Skip to main content
Version: 2.2.6

v2 Replication Operations

Deprecation Warning

v2 Multi-Datacenter Replication is deprecated and will be removed in a future version. Please use v3 instead.

Riak Enterprise's Multi-Datacenter Replication system is largely controlled by the riak-repl command. The sections below detail the available subcommands.

add-listener

Adds a listener (primary) to the given node, IP address, and port.

riak-repl add-listener <nodename> <listen_ip> <port>

Below is an example usage:

riak-repl add-listener riak@10.0.1.156 10.0.1.156 9010

add-nat-listener

Adds a NAT-aware listener (primary) to the given node, IP address, port, NAT IP, and NAT port. If a non-NAT listener already exists with the same internal IP and port, it is "upgraded” to a NAT Listener.

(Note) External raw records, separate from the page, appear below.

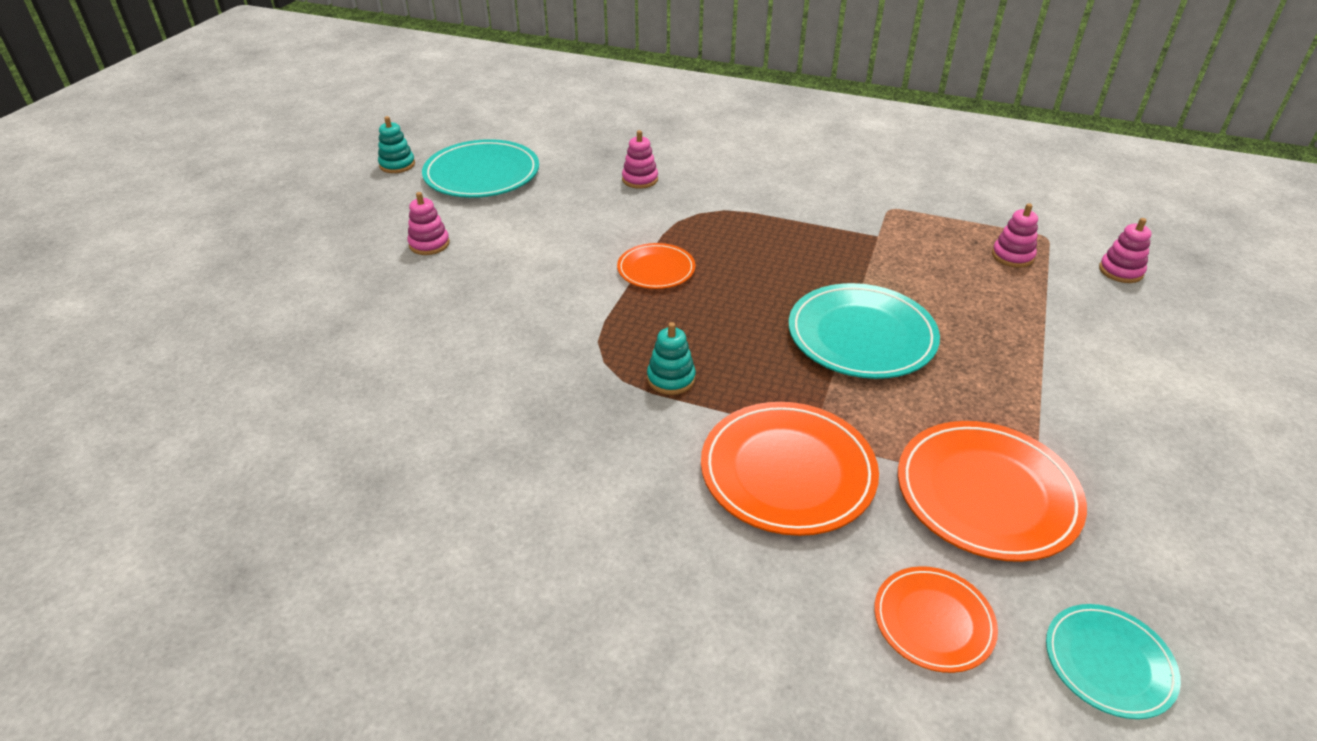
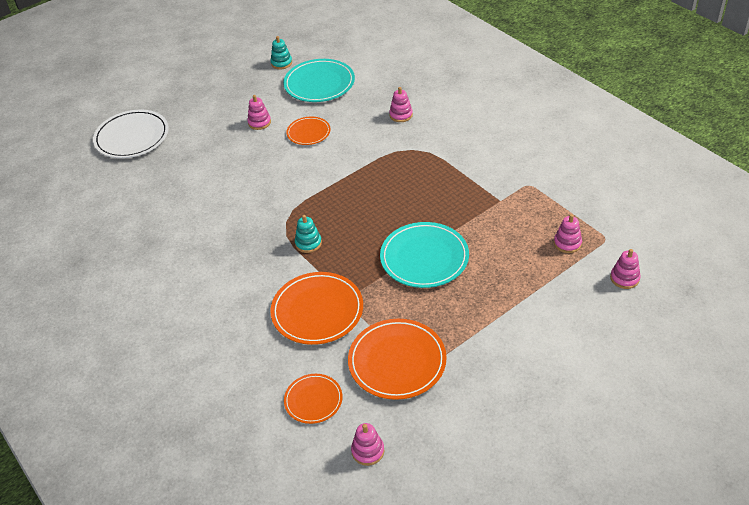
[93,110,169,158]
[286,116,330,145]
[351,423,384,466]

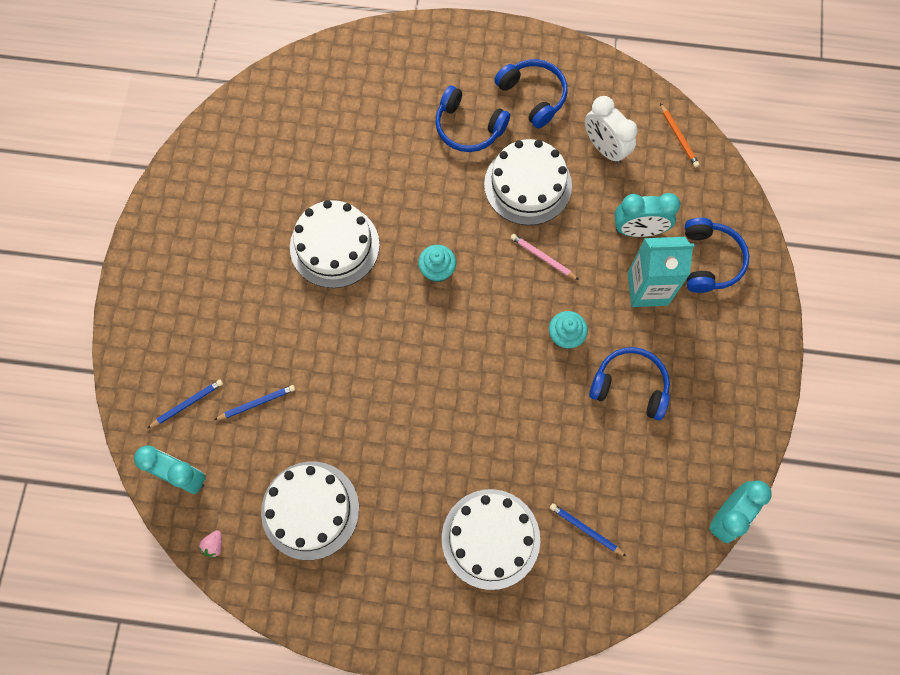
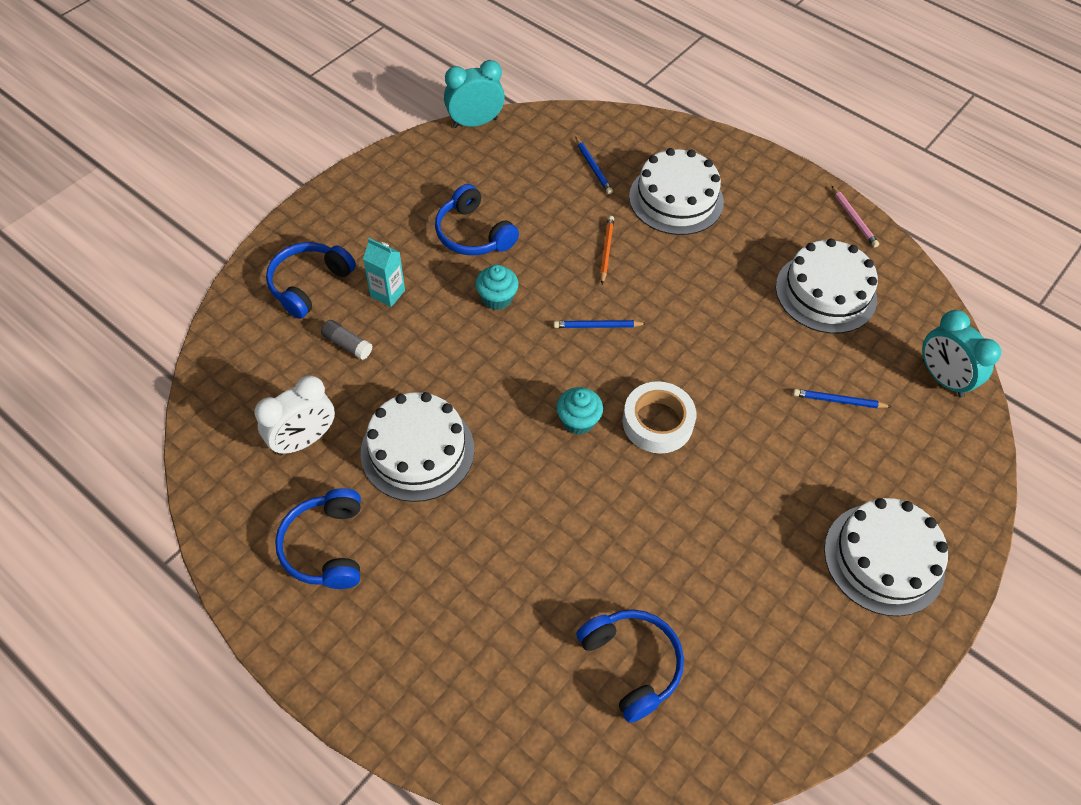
[254,376,335,456]
[321,320,373,360]
[363,238,405,307]
[553,320,647,328]
[576,609,684,723]
[600,216,614,284]
[622,381,696,454]
[824,498,948,616]
[832,186,879,247]
[199,530,222,558] (first image)

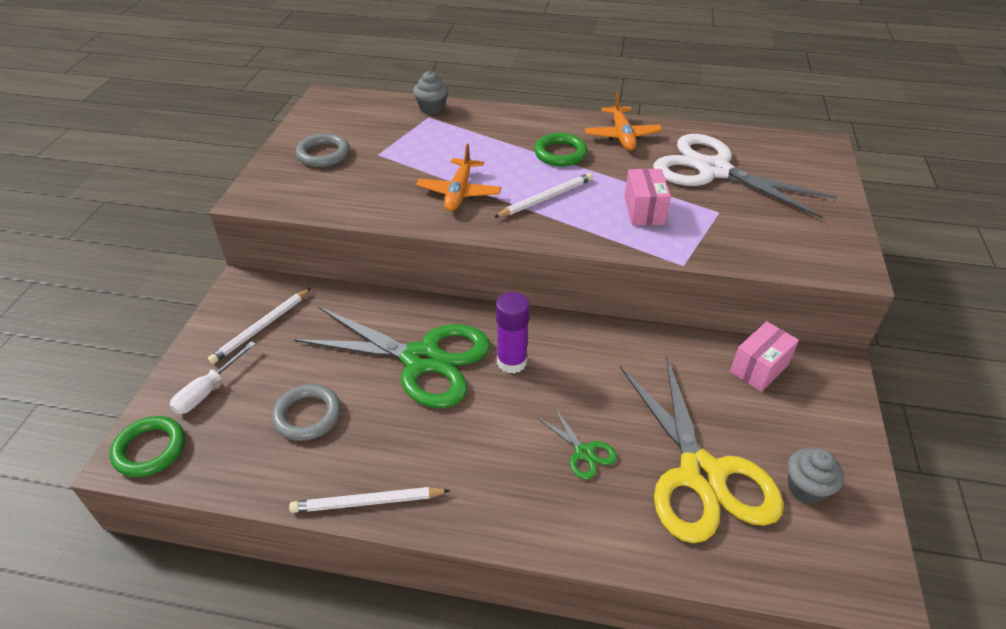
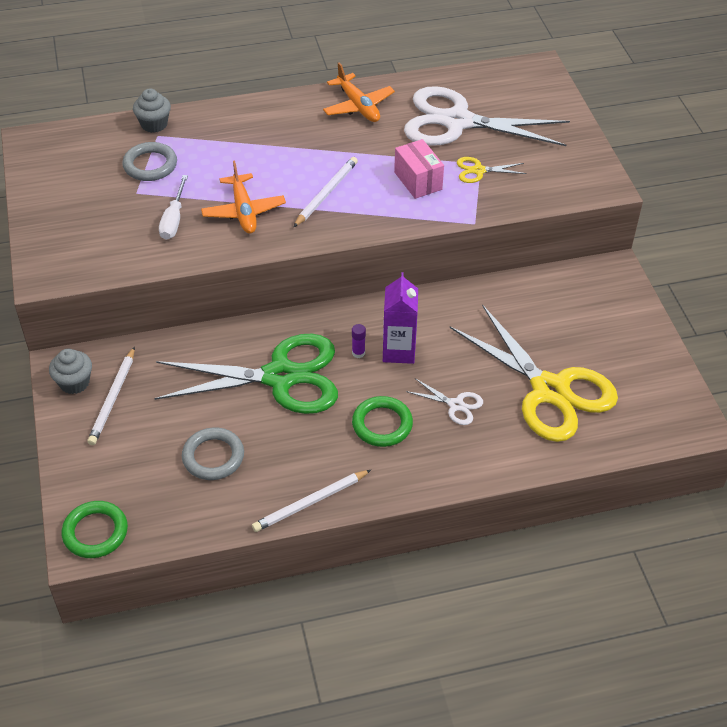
[49,349,92,394]
[122,142,177,181]
[159,175,188,240]
[352,324,366,358]
[352,396,413,447]
[383,272,418,364]
[406,378,483,425]
[457,157,527,183]
[730,321,799,392] (first image)

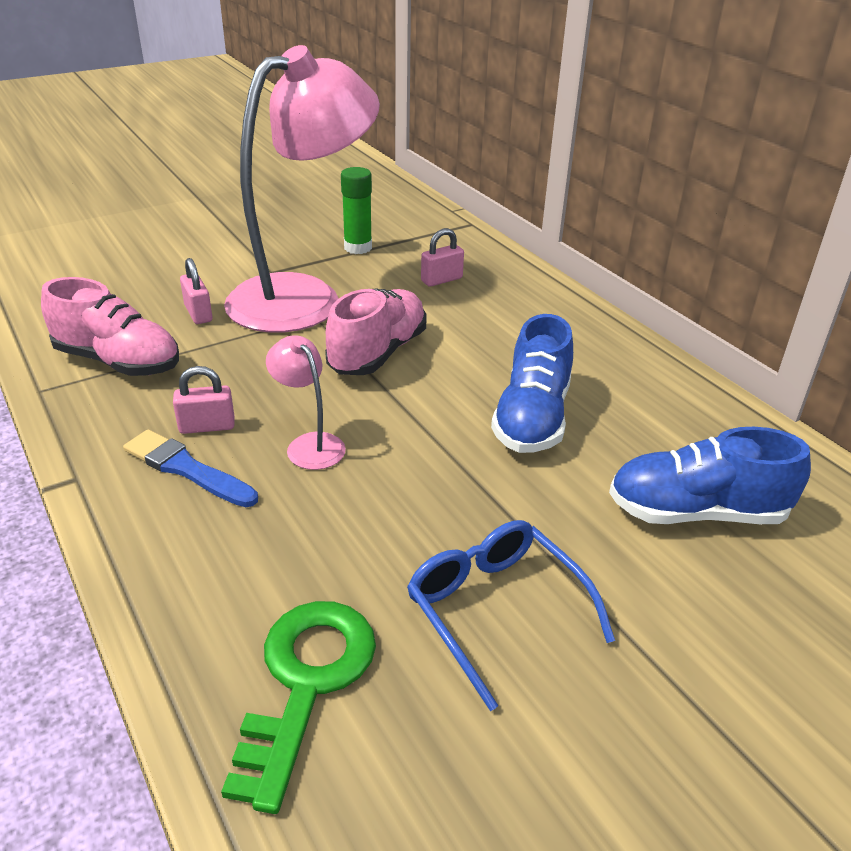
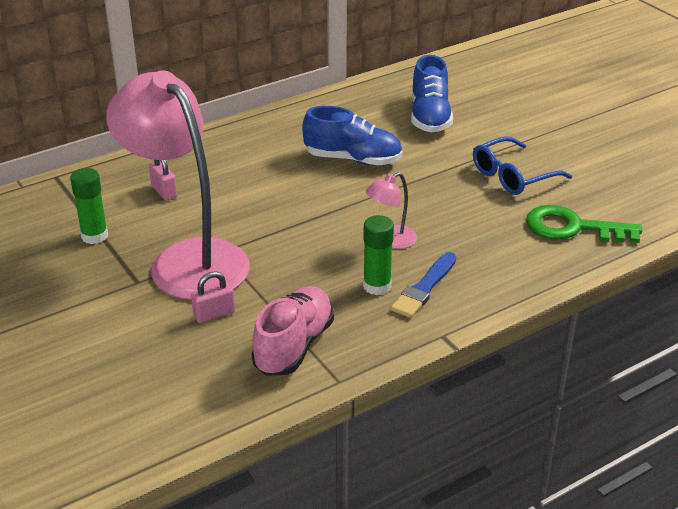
[363,215,394,295]
[325,289,426,375] (first image)

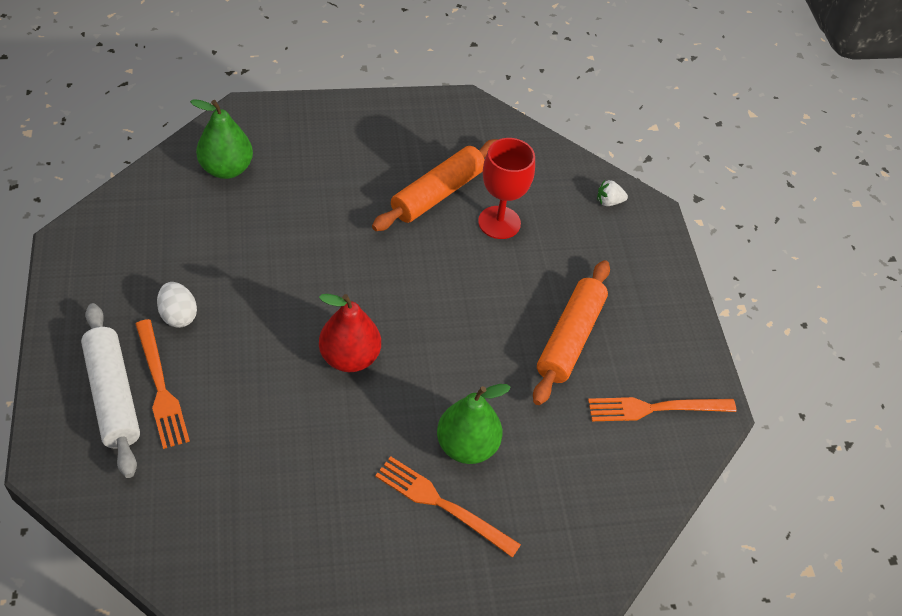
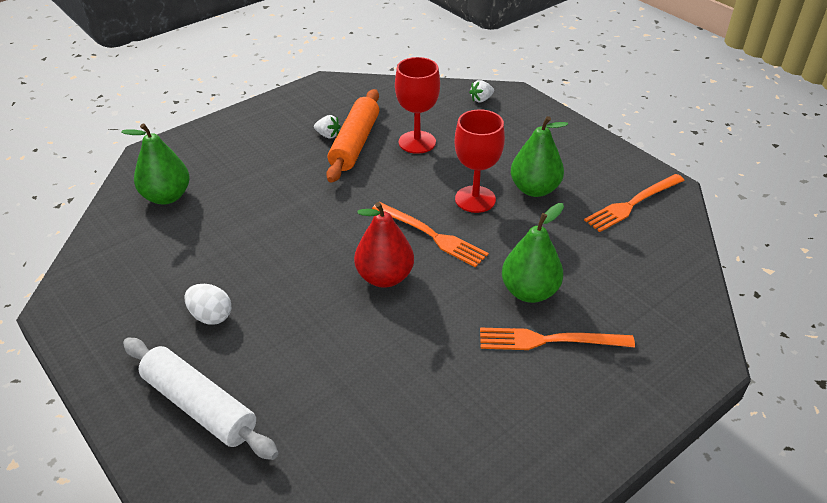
[314,115,341,139]
[372,202,489,267]
[455,109,505,213]
[511,116,568,197]

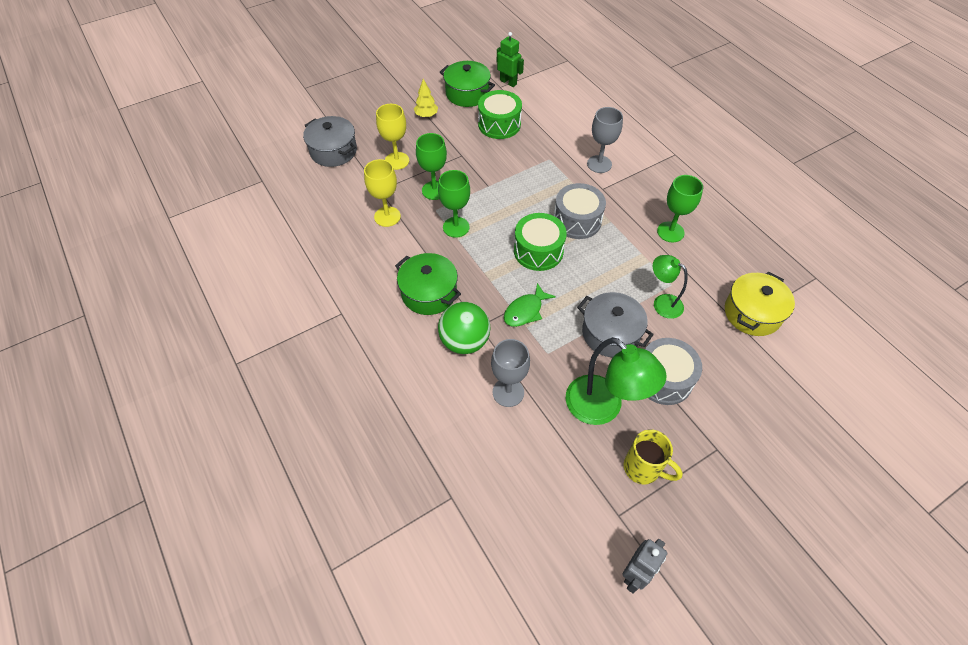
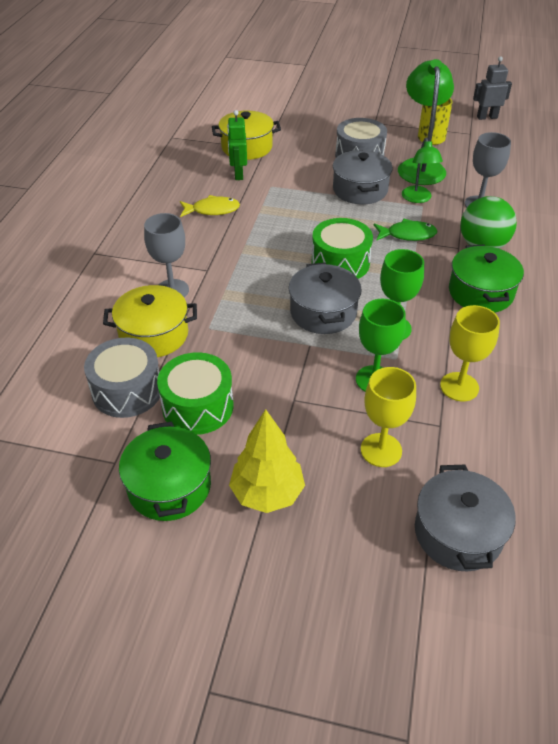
[84,338,160,418]
[103,285,197,357]
[180,195,240,217]
[227,110,247,180]
[229,409,305,513]
[288,262,362,334]
[402,138,443,203]

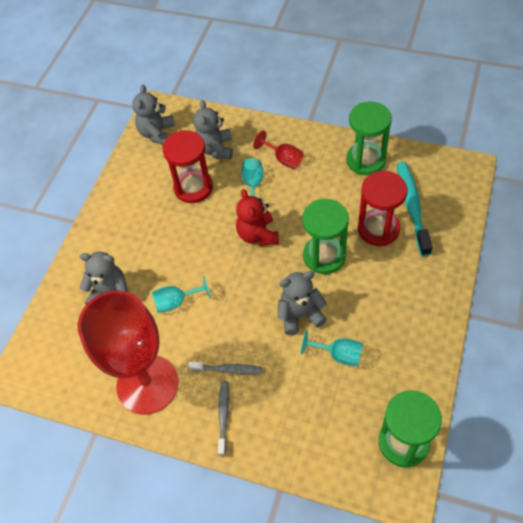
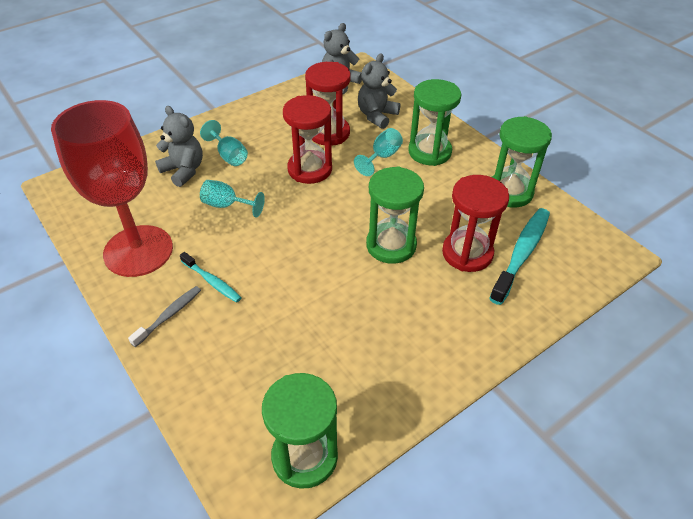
[180,252,242,303]
[200,120,248,166]
[283,95,332,184]
[408,79,461,166]
[236,189,279,246] (first image)
[278,271,327,336] (first image)

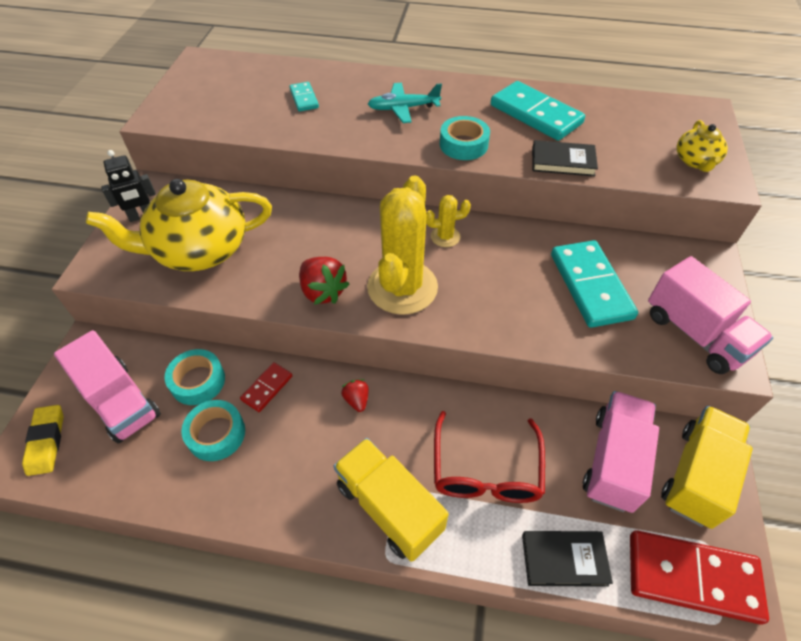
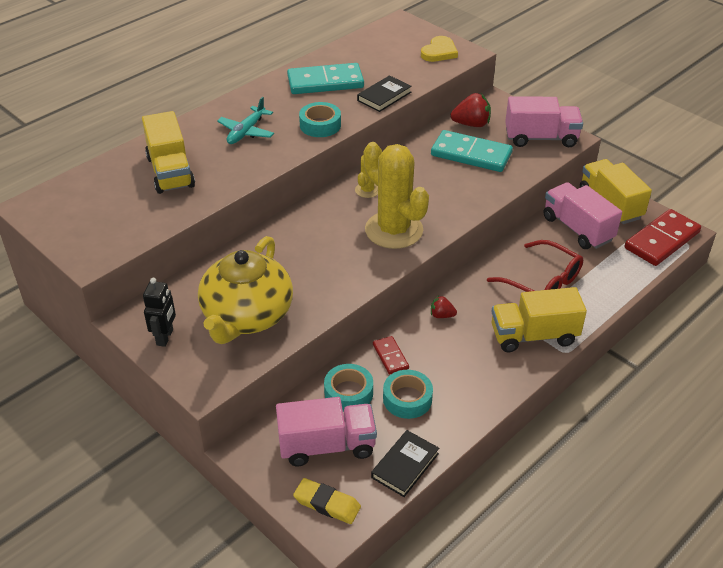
[142,111,195,194]
[371,430,439,497]
[421,36,458,62]
[451,93,491,127]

riak-repl add-nat-listener <nodename> <internal_ip> <internal_port> <nat_ip> <nat_port>

Below is an example usage:

riak-repl add-nat-listener riak@10.0.1.156 10.0.1.156 9010 50.16.238.123 9010

del-listener

Removes and shuts down a listener (primary) on the given node, IP address, and port.

riak-repl del-listener <nodename> <listen_ip> <port>

Below is an example usage:

riak-repl del-listener riak@10.0.1.156 10.0.1.156 9010

add-site

Adds a site (secondary) to the local node, connecting to the specified listener.

riak-repl add-site <ipaddr> <portnum> <sitename>

Below is an example usage:

riak-repl add-site 10.0.1.156 9010 newyork

del-site

Removes a site (secondary) from the local node by name.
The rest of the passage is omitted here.